Despite the principal’s efforts to play down the alleged misconduct, Hikind insisted that Klein’s willingness to meet with Hikind, and subsequently to send the letter announcing the “protocol,” was an “unprecedented” move in the cloistered world of ultra-Orthodox education. Hikind announced the meeting with Klein and the letter in a post on his official Facebook page Thursday.
“No one has ever done things like this publicly in the Haredi world,” Hikind said. “It is clearly an admission that something could have been done better.”
But in speaking to the Forward, Klein said that he was not admitting anything. He said that he only fired the employee to quell the backlash from parents.
The letter sent to Bais Sura parents is only three paragraphs long, and does not specify what kind of “independent expert” the school would employ, or what kind of training its staff would undergo. It also does not specify that the letter was prompted by concerns about sexual misconduct at Bais Sura. It states instead that community members met in response to parents’ concerns “in regard to the safety of their children entrusted to schools.”
Klein told the Forward that the school might pick the “independent expert” from among its current or former staff. He also said that he was going to wait until September, when the school year begins, to make any decisions about the planned “protocol.”
The vagueness of these pledges worried Asher Lovy, the director of community organizing at Za’akah, a group that promotes awareness of sexual abuse in the Hasidic community.
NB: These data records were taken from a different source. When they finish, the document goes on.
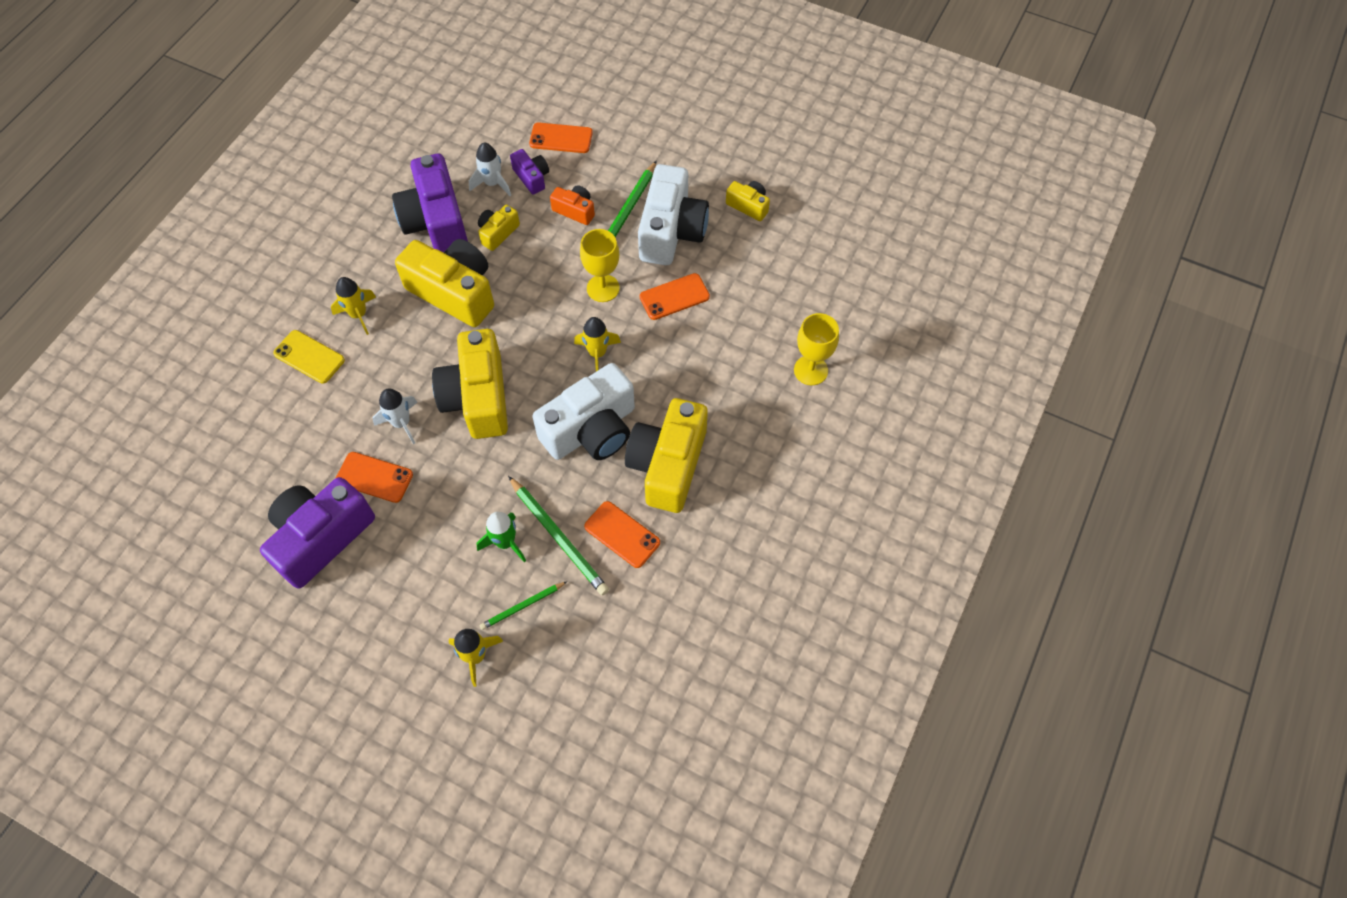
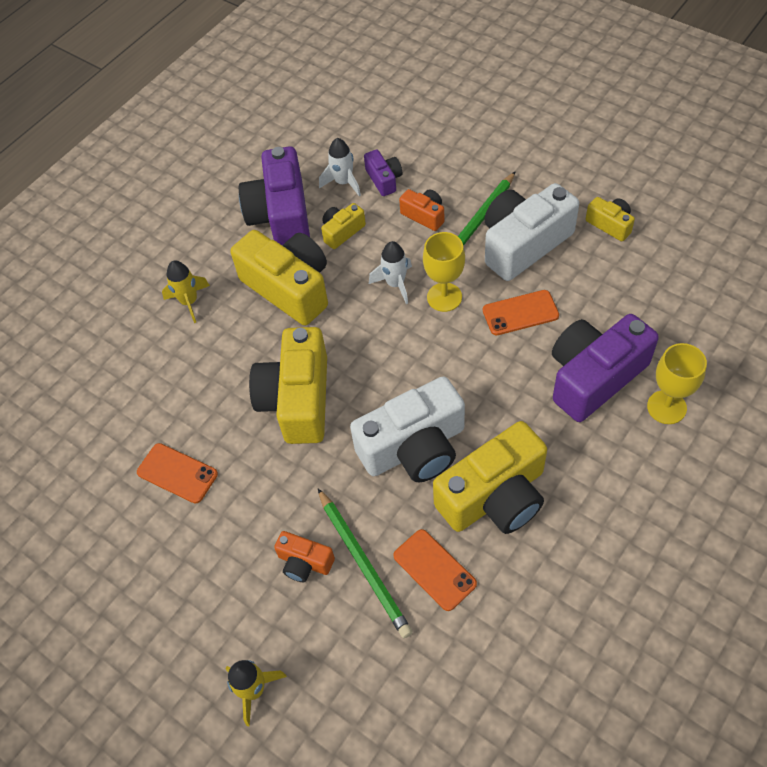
camera: 15 degrees right, 5 degrees down
(309, 357) = (133, 340): yellow phone -> none
(321, 537) = (112, 532): purple camera -> purple camera (594, 377)
(401, 423) = (214, 418): white rocket -> white rocket (395, 284)
(505, 542) = (304, 562): green rocket -> orange camera
(522, 606) = (313, 639): green pencil -> none
(561, 138) = (418, 143): orange phone -> none
(597, 353) = (430, 365): yellow rocket -> none
(668, 465) = (494, 496): yellow camera -> yellow camera turned 150 degrees counterclockwise
(671, 231) = (523, 244): white camera -> white camera turned 150 degrees counterclockwise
Lovy said that the “expert” Bais Sura hires needs to be a mandatory reporter — someone who is legally obligated to notify law enforcement about any allegation of sexual misconduct. He added that any training the staff undergoes should emphasize bringing such complaints directly to law enforcement, not only reporting them to Klein, and should include input from licensed mental health professionals.
“Unless they foster a culture within the school where students feel comfortable coming forward, then it’s really just a smokescreen to shield them from further accusations of abuse,” Lovy said of Klein’s letter.
The letter underwent several drafts over a few days before it was released, according to Shuly Halpert, an ultra-Orthodox education advocate who works in real estate and was present at the meeting. Halpert said that Hikind’s office first presented a version, which was countered with a version from Klein, leading to further revisions.
Halpert, who helps ultra-Orthodox children with special needs find placements in yeshivas, said that even though the resulting letter was vague, it was still a victory for the Hasidic yeshiva world. Prominent schools often have a lot of power and, at least in Bais Sura’s case, backing from prominent Hasidic leaders. Halpert added that the school is worth saving.
“There’s immense pressure from the parents to go into schools and turns desks upside down,” he said. “And I feel for the parents. But everything is a negotiation.”
Hikind said that despite Klein’s comments claiming nothing happened, he said he will still try to monitor Bais Sura’s planned “protocol.”
“No other school felt compelled to do this,” said Hikind. “Why is he doing it if nothing is wrong, if nothing happened? It’s really just sad.”